Anyway, I'm more biased towards the sci-fi genre as it gives more space to creative design and more epic looking games.

RichyCunningham
Apr 6th, 2008, 02:26 AM
A futuristic game but with a medieval twist. Like having swords and shields but here's the twist...ROBO HORSES.

jow
Apr 6th, 2008, 02:55 AM
Firefly - The game.

Penguin
Apr 6th, 2008, 03:28 AM
Quasi-realistic sci-fi... ish. Like a sci-fi post-apocalyptic game in the same vein as Fallout, but with less camp.

CrazyTalk
Apr 6th, 2008, 04:09 AM
sci-fi. im tired of realism based games (ww2 fps' and such) there's too many of em

AFG
Apr 6th, 2008, 04:23 AM
realistic modern

Buglunch
Apr 6th, 2008, 05:03 AM
Futurama of Defeat
;)

Koobazaur
Apr 6th, 2008, 05:03 AM
The two are not mutually exclusive.

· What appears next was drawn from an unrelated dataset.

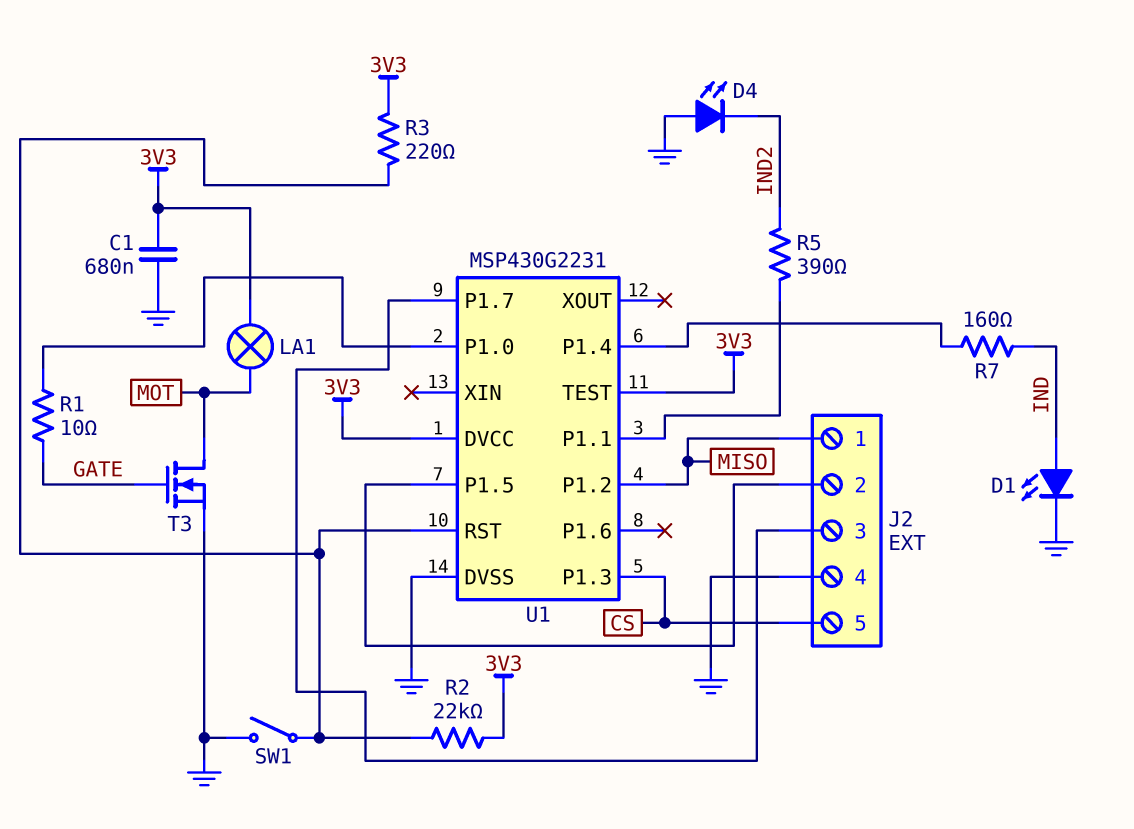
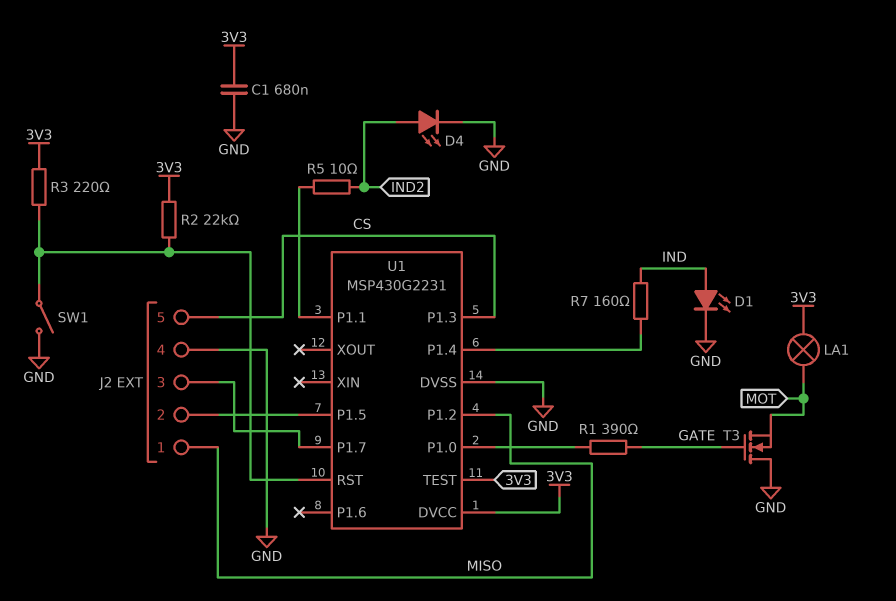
D4: LED (A GND, K IND2) -> LED (A IND2, K GND)
R1: 10 (GATE, U1/P1.0) -> 390 (GATE, U1/P1.0)
R5: 390 (IND2, U1/P1.1) -> 10 (IND2, U1/P1.1)
T3: NMOS (G GATE, D MOT, S GND) -> NMOS (G GATE, D GND, S MOT)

Your poll choices are way too narrow, I refures to vote until this has been corrected.

On the 5th of April, Faceman did a great injustice to the internet...

Shade-of-Grey
Apr 6th, 2008, 06:18 AM
i voted realistic, but i changed my mind...i would make a game like shadowrun, but without the suck

WHEATLEY007
Apr 6th, 2008, 09:06 AM
Dawn of War - The FPS

SimonS
Apr 6th, 2008, 09:49 AM
I'd make a battle simulator, where you face off against an enemy , kind of like an rts, but FPS, and you can see the effects of ongoing fighting in the actual place (collateral damage) and soldiers. FPS games BF2 for example, always look like the battle just started, I want that gritty 'gone on for hours' look.

I remember slugging over age of empires 2 for hours, and when you finally got to the castle you knew you had a fight because everywhere else was fucked

Zyn
Apr 6th, 2008, 02:09 PM
A worthy successor to Planetside. Period.

SMELLY OLD MAN
Apr 6th, 2008, 04:40 PM
>:(

The problem with realism is that if anything isn't, it's going to stand out. Science fiction means less wasted dev time, more freedom as far as design decisions go and extra control over the various aspects of the game.

Dr. Crawford
Apr 6th, 2008, 07:16 PM
I prefer realistic. I love science fiction but just not science fiction games. This is why I prefer Goldeneye to Perfect Dark

Penguin
Apr 6th, 2008, 09:35 PM
Dawn of War - The FPS
As long as it's nothing like Fire Warrior.

Faceman
Apr 6th, 2008, 10:25 PM
Hmm.

Halo to me is pure sci-fi FPS, something like HL would fall into the realistic. HL isn't realistic like CoD4 but it's not all about aliens, space and lasers. So how would you classify it and games similar to it? Such as STALKER.

SMELLY OLD MAN
Apr 7th, 2008, 09:09 AM
I see realism as everything that exists and science fiction as everything that doesn't. All games have some realism to them, Halo, for example, features humans, wheeled vehicles, gravity, plains mountains and rivers, things that we are accustomed to, that we recognize in our every day lives. These elements, if not portrayed in a realistic manner, the way we are used to seeing them, will break the immersion.

Science fiction on the other hand is less likely to break immersion because we can't possibly KNOW that an alien isn't realistically done, it's something completely foreign to us. We have nothing to compare it to. Of course, I mean this from a design standpoint as if the alien is simply awfully modeled it'll always stand out, although less than an equally awfully modeled human character.

All in all realism, if pulled off correctly, allows for the most immersion. The closer it is to OUR OWN reality, the stronger the feeling. The drawback is the breakability of it -- physics not behaving correctly, not quite 'human' human NPCs, etc. It doesn't take much for the player to snap out of it, whereas many shortcomings in science fiction can be put onto the account of the game being in a different world.